SpringSource has made several forays into the OSGi market, first with Spring Dynamic Modules, which
is an enhanced OSGi framework that provides support for Spring and much more. Then, on top of
Spring Dynamic Modules, SpringSource built SpringSource dm Server, which is a server wired from top
to bottom with OSGi and Spring. SpringSource dm Server supports dynamic deployment, enhanced
tooling, HTTP, and native .WAR deployment. It also sports superb administrative features.

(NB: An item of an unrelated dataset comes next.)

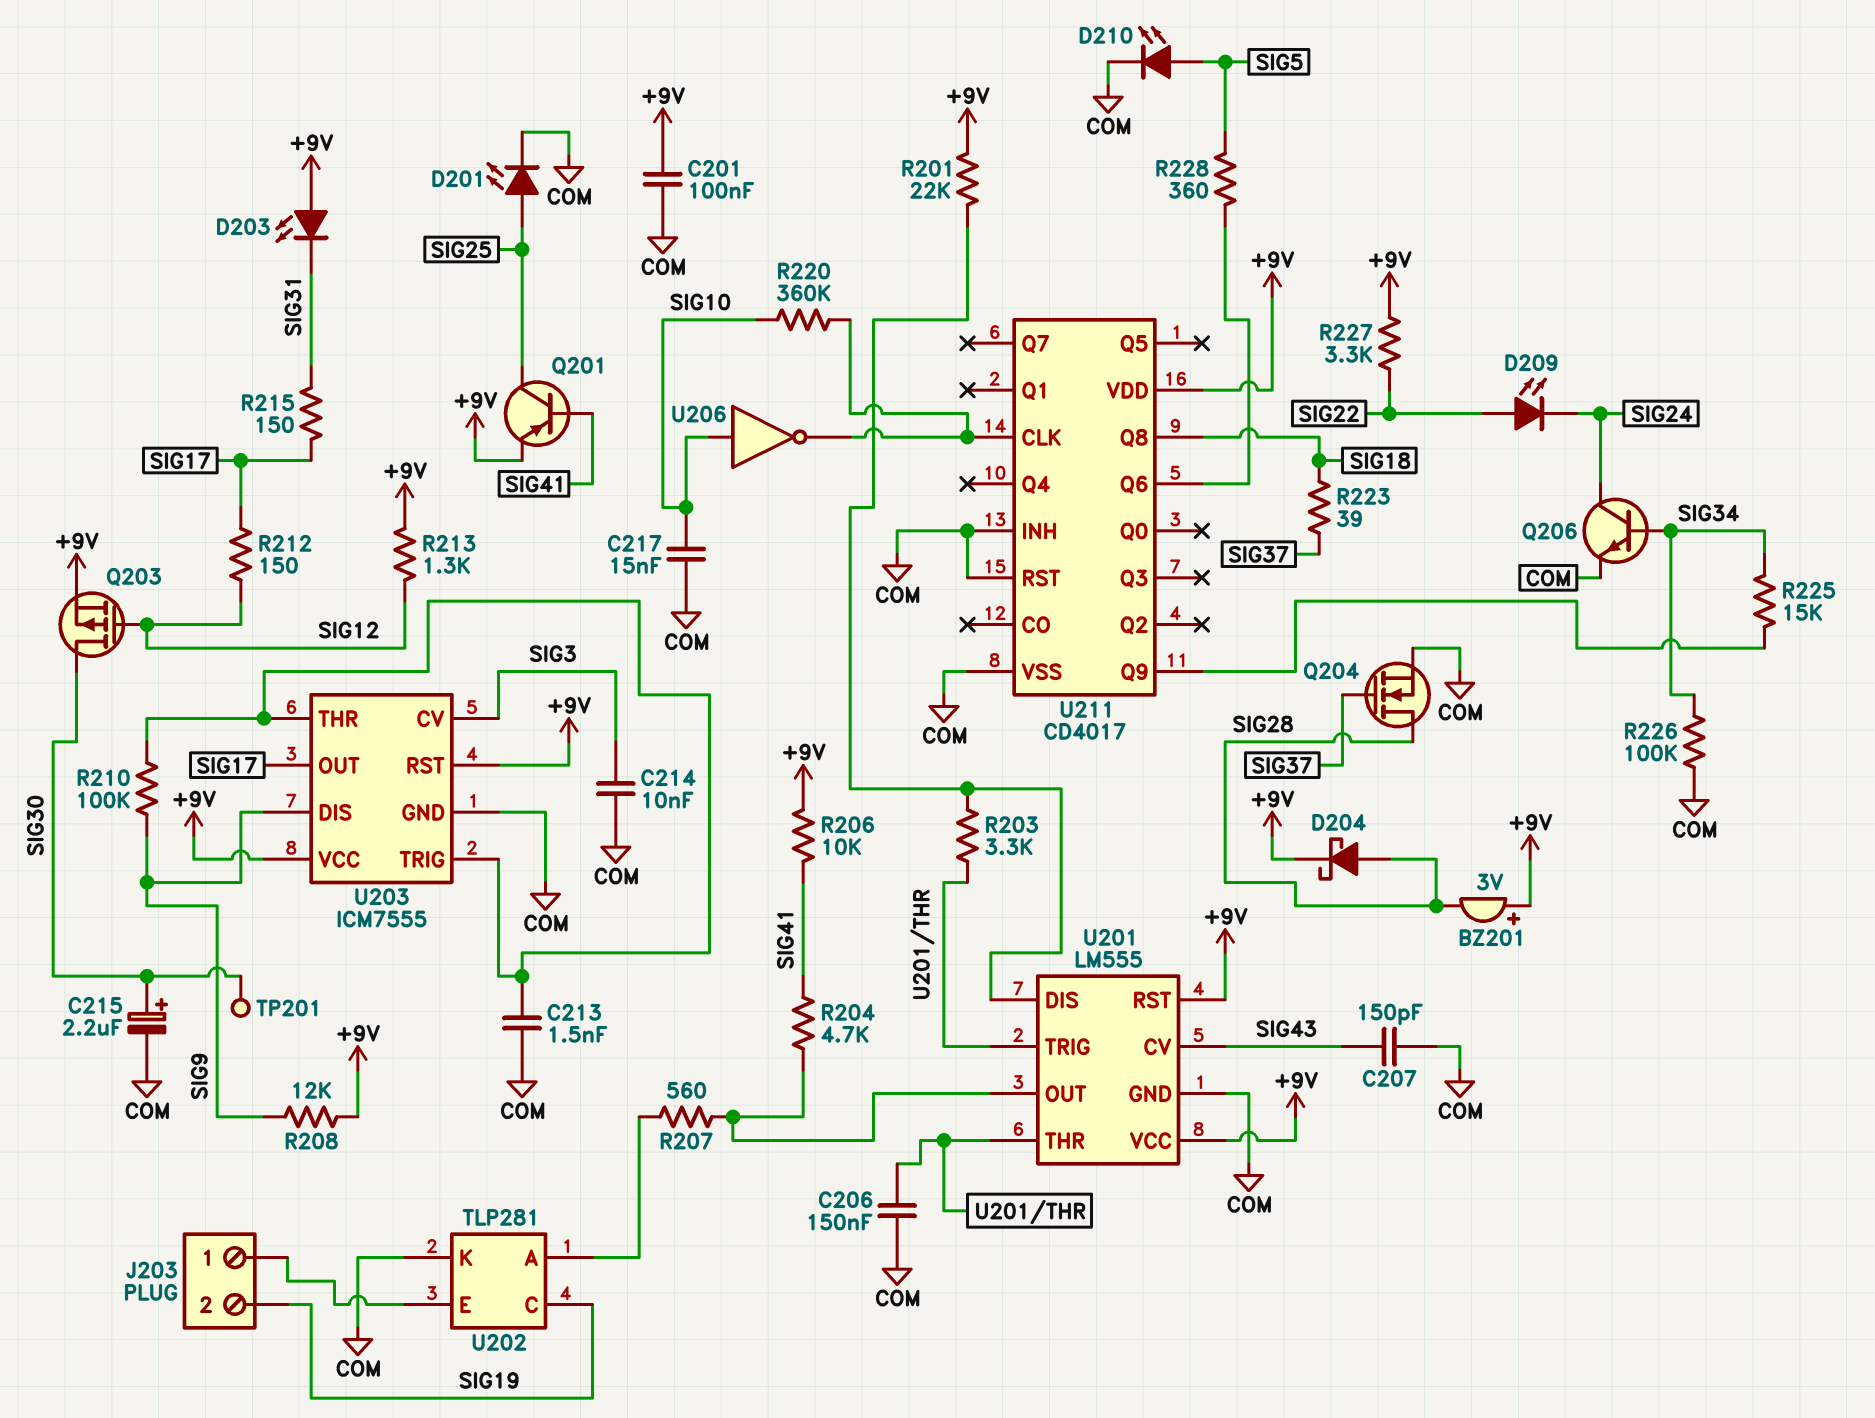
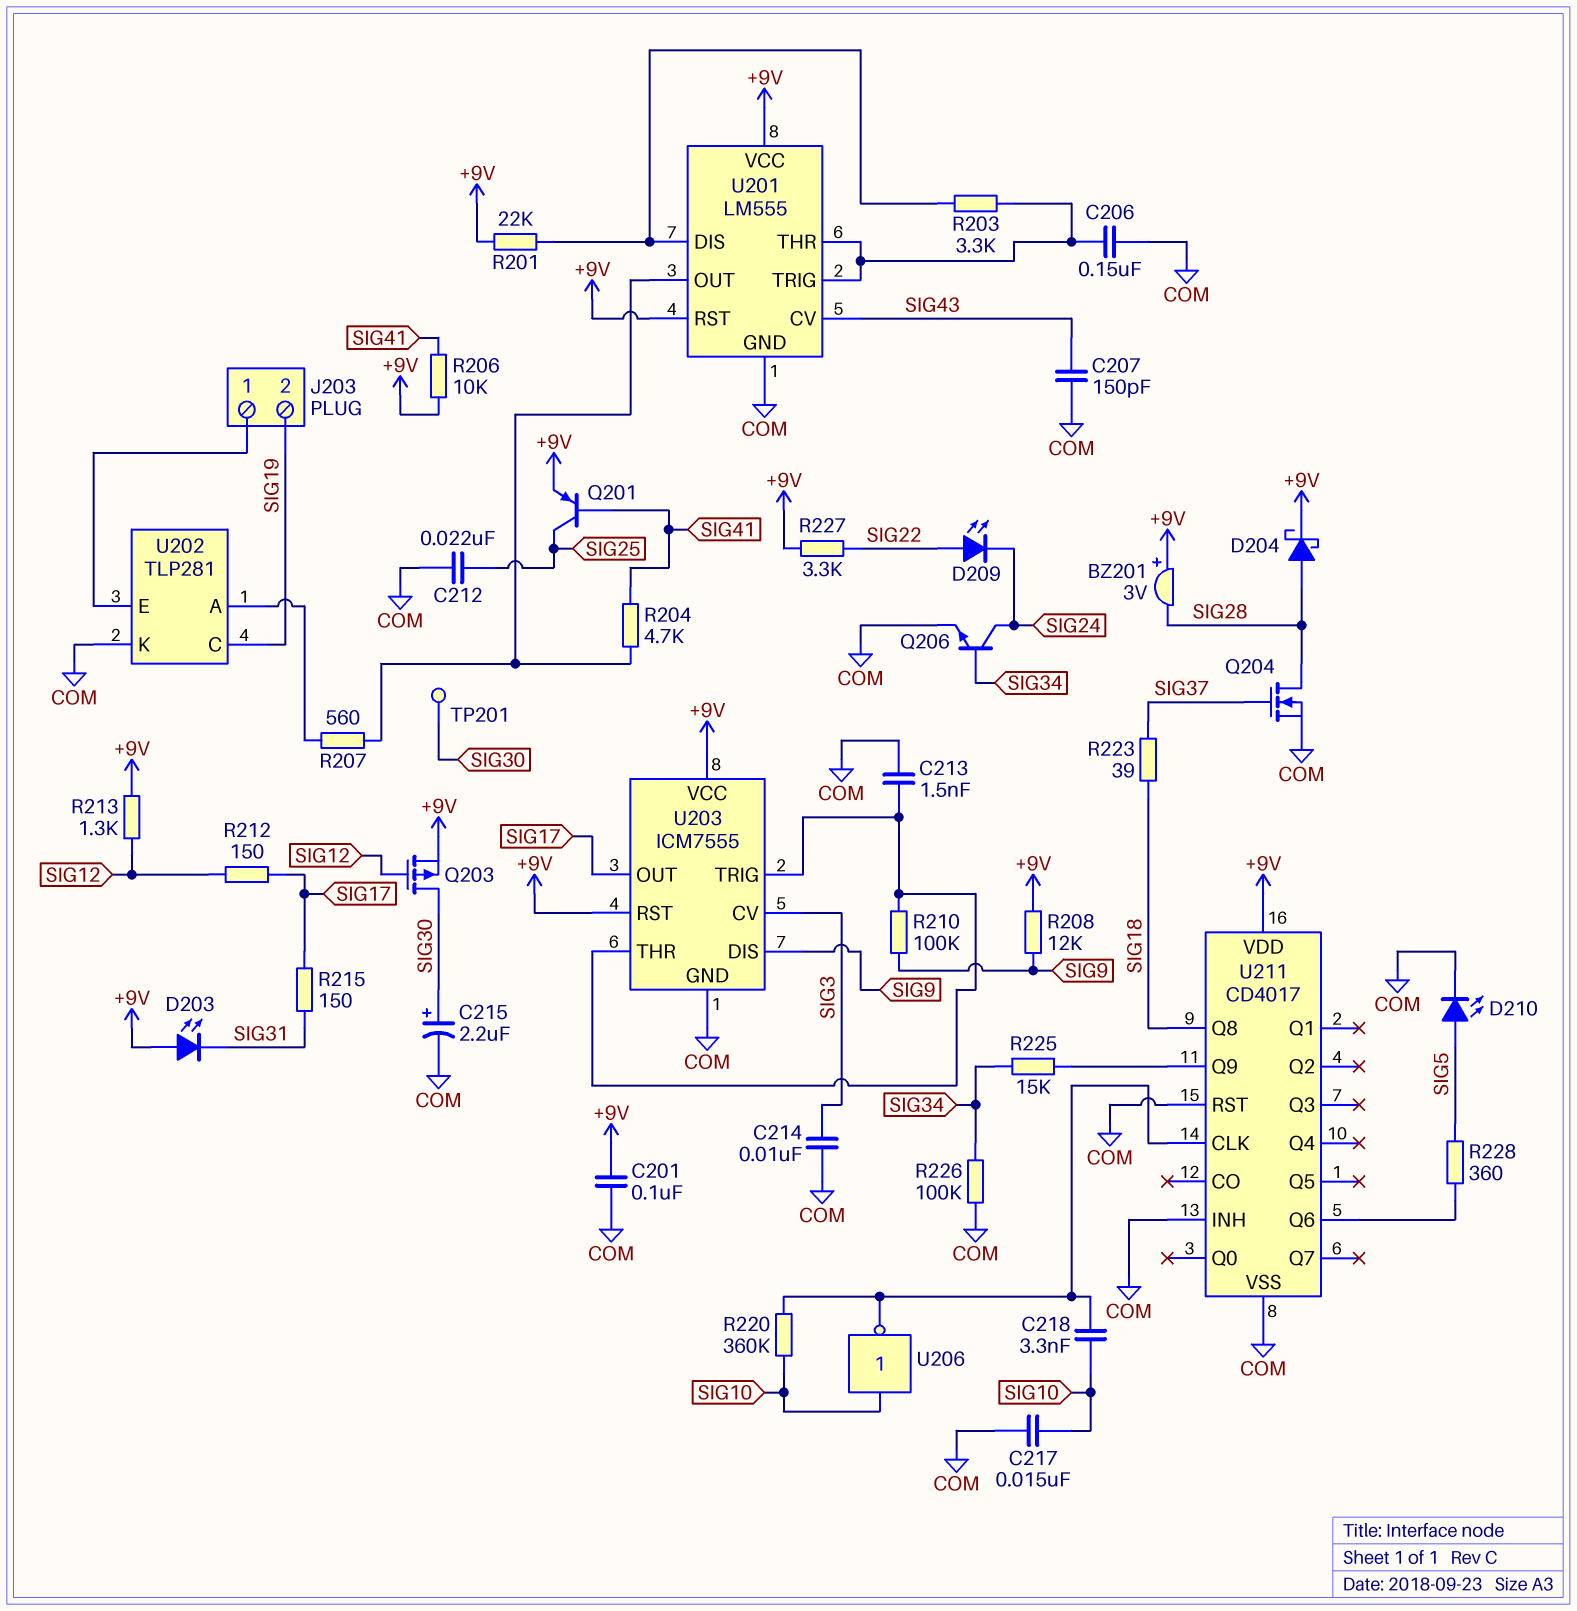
C212: none -> 22nF (COM, SIG25)
C218: none -> 3.3nF (SIG10, U211/CLK)
D201: LED (A SIG25, K COM) -> none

OSGi is a specification, not a framework. There are many implementations of the specification,
much like Java EE is a specification, not an implementation. Additionally, OSGi is not a user component
model, like Spring or EJB 3. Instead, it sits below your components, providing life-cycle management for
Java classes. It is, conceptually, possible to deploy to an OSGi runtime in the same way that you deploy
to a Java EE runtime, completely unaware of how Java consumes your .jar files and MANIFESTS and so
on. As you'll see in this chapter, however, there's a lot of power to be had in specifically targeting OSGi
and exploiting it in your application. In this chapter, we will discuss Spring Dynamic Modules, and to a
lesser extent, Spring dm Server.
12-1. Getting Started With OSGi
Problem
You understand OSGi conceptually, but you want to see what a basic, working example with raw OSGi
looks like. It's hard to appreciate the sun, after all, if you've never seen the rain.
Solution
In this solution, we'll build a simple service and then use it in a client. Remember, in OSGi, anything
used by something else is a service. “Service” doesn't imply any concrete inheritance, it doesn't imply
transactional qualities, and it doesn't imply RPC. It's merely a class on whose concrete, black-box
functionality and interface your class relies.
Approach
In this example, we'll use Eclipse's OSGi distribution, Eclipse Equinox. There are many distributions to
choose from. Popular ones include Apache's Felix and Eclipse's Equinox. You may use any distribution
you want, but for this example, the instructions will be for Felix. The concepts should be the same across
implementations, but the specifics may vary wildly in both commands and mechanism.
Osgi and “JavaBeans™”
This is sort of like what a “JavaBean” was originally intended to be. These days, OSGi is starting to take
on the very vivid marketing life that JavaBeans did before it. You'll occasionally note products promoting
chief among their upgrades their new, internal use of OSGi, as products did years ago with JavaBeans
and object-oriented programming (“Now object-oriented!”). Be mindful of the hype.